The tensile testing of EBM-fabricated cylinders at 811 K (538 °C) did not significantly alter the microindentation hardness from the EBM-fabricated cylinders tested at room temperature [~293 K (20 °C)] (measured in the grip region), but the yield stress dropped from 0.33 to 0.30 GPa and the UTS decreased by 23 pct. The corresponding elongation increased from 44 to 53 pct. Similarly, the EBM-fabricated and hipped cylinders when tensile tested at 811 K (538 °C) also illustrated no significant microindentation hardness in the grip area, but the yield stress decreased from 0.33 to 0.30 GPa, while the UTS decreased from 0.77 to 0.61 GPa. However, the elongation only increased from 69 to 70 pct on comparing the as-fabricated + HIP cylinders tested at room temperature, in contrast to the same cylindrical specimens tested at 811 K (538 °C). By comparison, wrought alloy 625 tensile tested at 811 K (538 °C) exhibited a yield stress of 0.28 GPa, a UTS of 0.83 GPa, and an elongation of 50 pct (Table II).

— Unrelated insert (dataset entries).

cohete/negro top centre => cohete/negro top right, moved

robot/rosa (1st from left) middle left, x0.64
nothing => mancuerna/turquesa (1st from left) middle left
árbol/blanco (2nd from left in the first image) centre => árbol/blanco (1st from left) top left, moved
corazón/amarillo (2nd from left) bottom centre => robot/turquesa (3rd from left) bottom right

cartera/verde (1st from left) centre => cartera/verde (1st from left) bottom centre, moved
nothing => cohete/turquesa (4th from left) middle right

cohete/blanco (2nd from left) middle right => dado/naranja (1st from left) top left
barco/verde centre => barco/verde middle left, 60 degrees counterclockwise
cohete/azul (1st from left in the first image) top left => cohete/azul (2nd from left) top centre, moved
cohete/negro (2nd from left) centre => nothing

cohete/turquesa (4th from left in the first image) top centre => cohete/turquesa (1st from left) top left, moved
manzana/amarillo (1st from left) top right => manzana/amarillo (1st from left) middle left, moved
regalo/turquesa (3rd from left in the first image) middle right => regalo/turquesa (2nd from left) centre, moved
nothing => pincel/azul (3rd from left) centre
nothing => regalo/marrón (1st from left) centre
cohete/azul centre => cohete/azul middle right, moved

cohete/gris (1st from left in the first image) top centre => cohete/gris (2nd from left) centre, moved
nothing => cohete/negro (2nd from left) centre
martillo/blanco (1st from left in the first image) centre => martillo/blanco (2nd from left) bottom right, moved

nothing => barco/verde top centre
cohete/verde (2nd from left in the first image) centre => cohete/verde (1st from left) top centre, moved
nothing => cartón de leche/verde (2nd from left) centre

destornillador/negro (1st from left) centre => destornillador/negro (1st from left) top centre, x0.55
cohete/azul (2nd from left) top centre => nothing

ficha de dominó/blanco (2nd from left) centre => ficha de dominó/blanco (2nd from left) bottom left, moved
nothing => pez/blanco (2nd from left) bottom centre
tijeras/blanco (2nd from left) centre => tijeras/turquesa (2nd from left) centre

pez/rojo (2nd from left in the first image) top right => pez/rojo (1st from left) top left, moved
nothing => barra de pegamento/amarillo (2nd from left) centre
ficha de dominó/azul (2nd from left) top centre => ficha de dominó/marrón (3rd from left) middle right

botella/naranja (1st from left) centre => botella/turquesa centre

The ductile dimple diameters measured on the fracture surfaces for both the EBM-fabricated and EBM-fabricated + HIP components were essentially identical at ~2 μm. This dimension matches dimple diameters for EBM-fabricated cylinders of a Co-base alloy tensile tested at room temperature.[17] However, the dimples were not regular, orthogonal (x-y) arrays matching the γ″ precipitate architecture in contrast to dimple arrays, matching the orthogonal carbide precipitate columnar architecture in Co-base, ASTM-F75 alloy.[17]

In contrast to more conventional Ni-base superalloys in cast and wrought forms, and with a variety of thermomechanical processing schedules, the EBM-fabricated and processed INCONEL 625 examined in this study demonstrated unusual microstructures and microstructural (columnar precipitate) architecture. These microstructural features were correlated with unique mechanical properties, especially elongations at room temperature, which exceeded worked wrought alloy 625 products by more than 283 pct and annealed, wrought alloy 625 products by 57 pct for EBM-fabricated and hipped (annealed) components (Table II). These unusual microstructure/microstructural architecture features in the EBM-fabricated and processed Ni-base (INCONEL 625) alloy illustrate the potential for EBM-fabricated products with controlled microstructural architectures and their engineering applications.